I have a big decision to make about work this week. The numbers are all in support of saying “yes” to an opportunity, but I am feeling hesitant. When I sit quietly and tune in to my inner knowing, my intuition is not onboard. When my head is telling me one thing, and my gut says something entirely different, I know I need to get clear about my goals. I can’t choose the best route to my destination without knowing where it is.
Rather than ignoring the dissonance I sense and choosing the intellectually sound option, I have asked for time. Fortunately I’ve learned to recognize the uneasiness that signals my intuition is trying to warn me of discomfort ahead. I’ve never ignored this phenomenon and not regretted it later. This is one lesson I’m not willing to repeat!
As it turns out there are factors that cannot be evaluated by accounting alone. My needs for freedom and joy do not fit neatly into financial planning columns. Physical and mental wellness cannot be measured in dollars and not all hours spent at work are equal. Sometimes increasing income is not the best way to honor one’s dreams and more work of a less desirable nature is not necessarily an opportunity. And when a potential decision makes me cringe, it’s definitely a sign that I haven’t considered less tangible information.

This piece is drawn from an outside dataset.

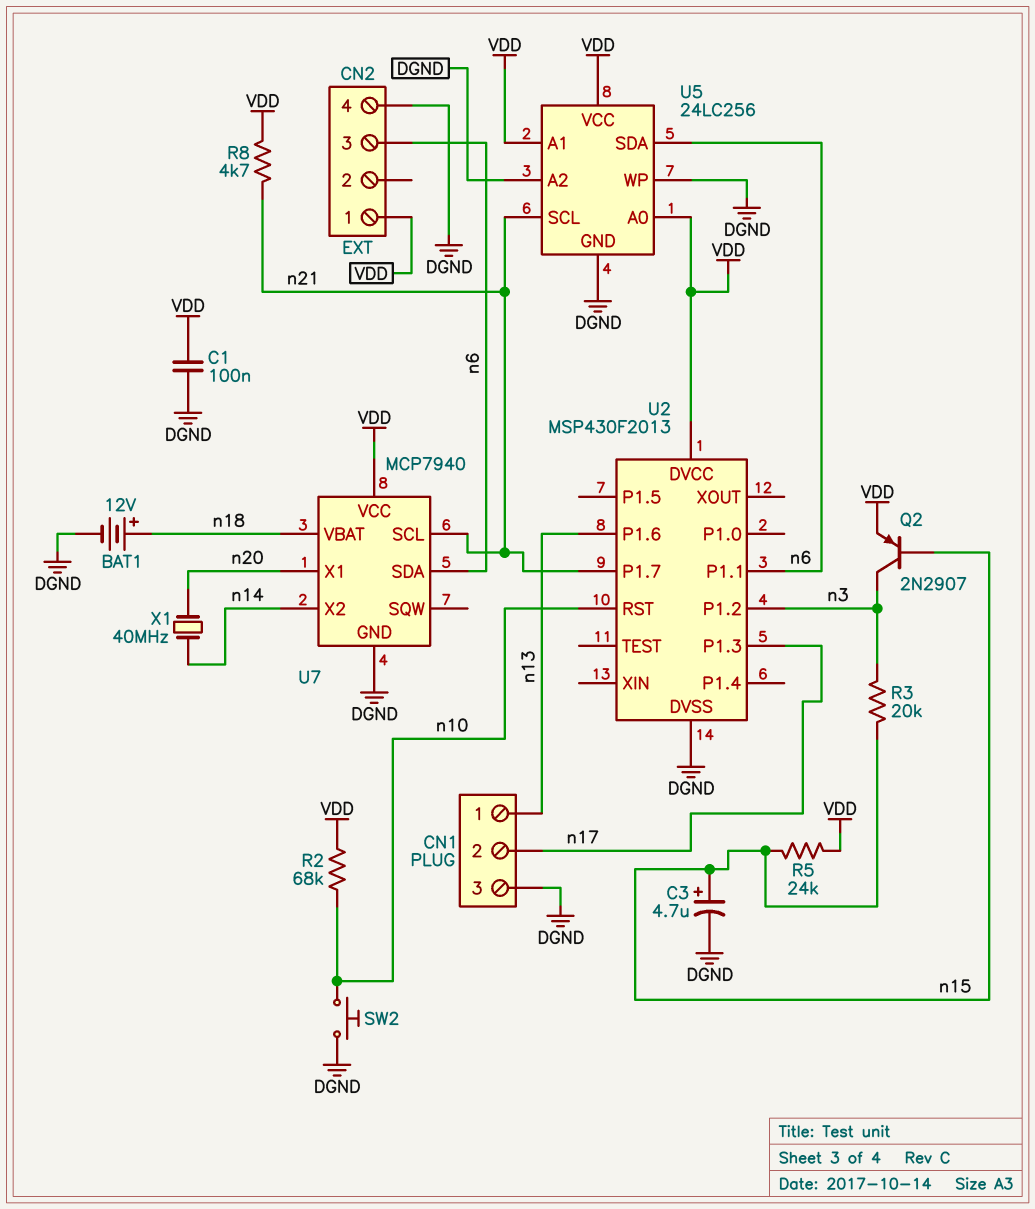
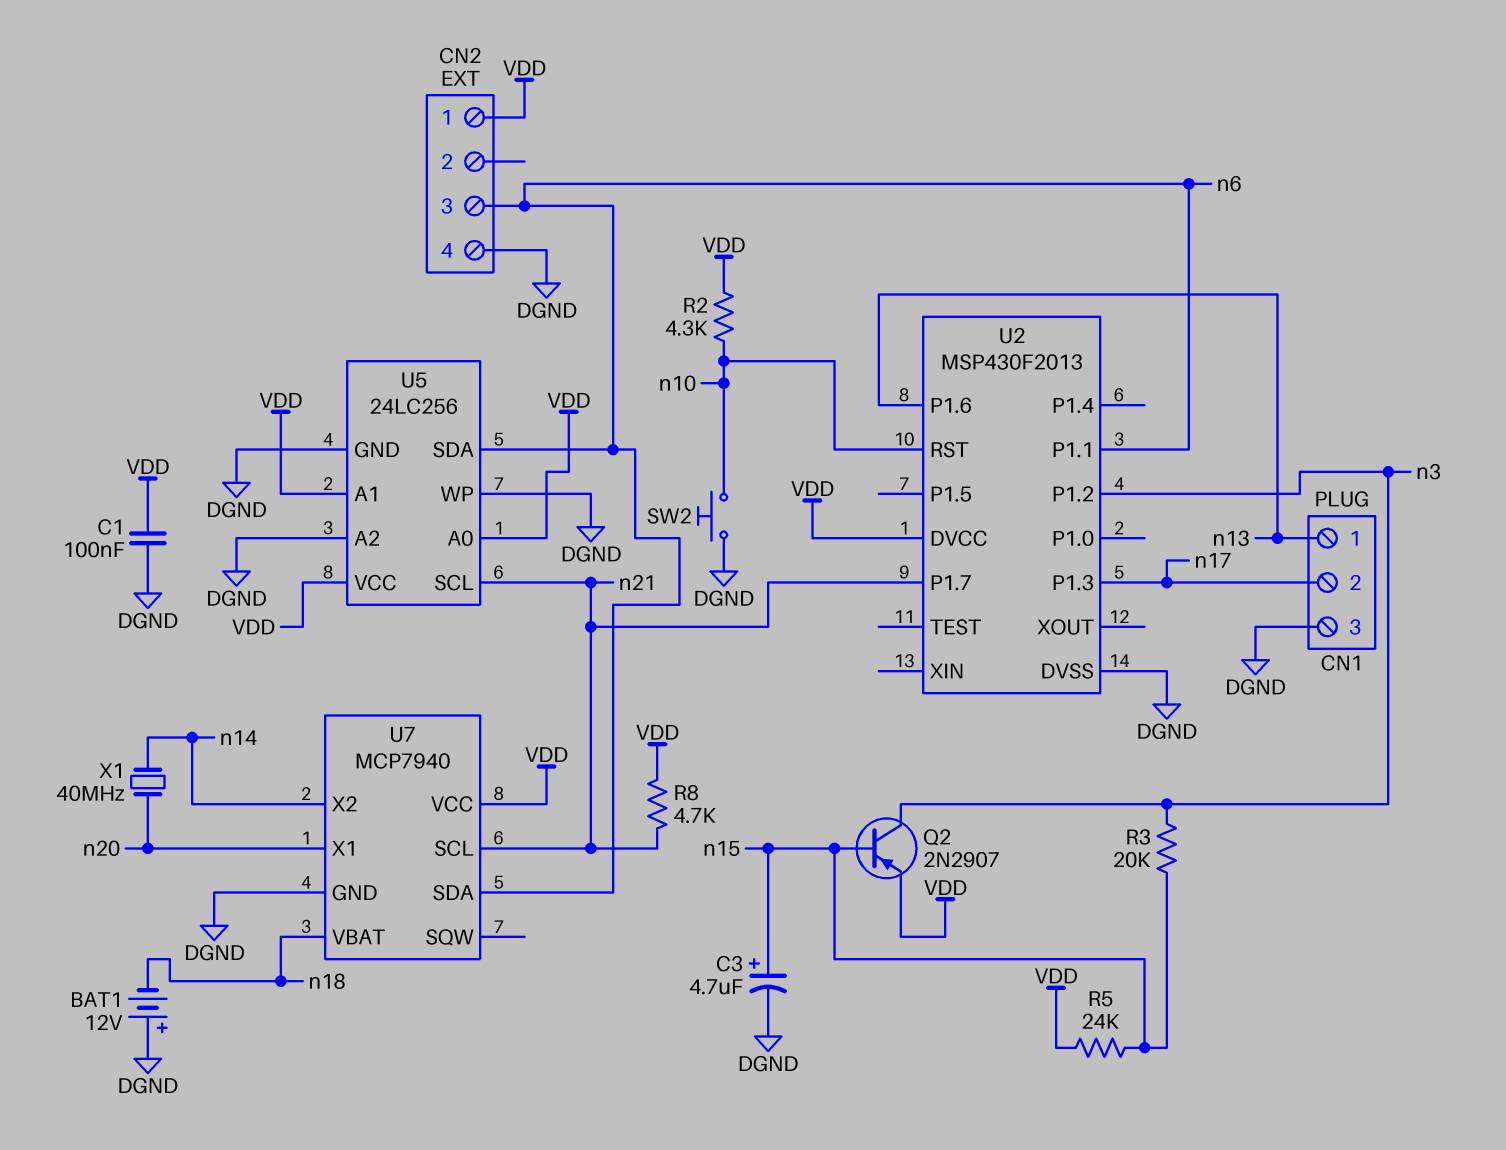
BAT1: 12V (plus n18, minus DGND) -> 12V (plus DGND, minus n18)
R2: 68k (VDD, n10) -> 4.3k (VDD, n10)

It’s time to create some clarity about my goals on all levels; career and finances, health and well-being, personal growth, and relationships. While I’m pretty sure that I’m going to decline this seeming opportunity, I’m going to take the time to sit with the decision. Will it get me closer to any of my goals? Will it actually improve my quality of life in this moment? Will it create more joy and freedom today or just the potential for it down the road? For me, all of these considerations are much more important than columns of numbers. My gut is speaking to me loud and clear, and I fully intend to listen.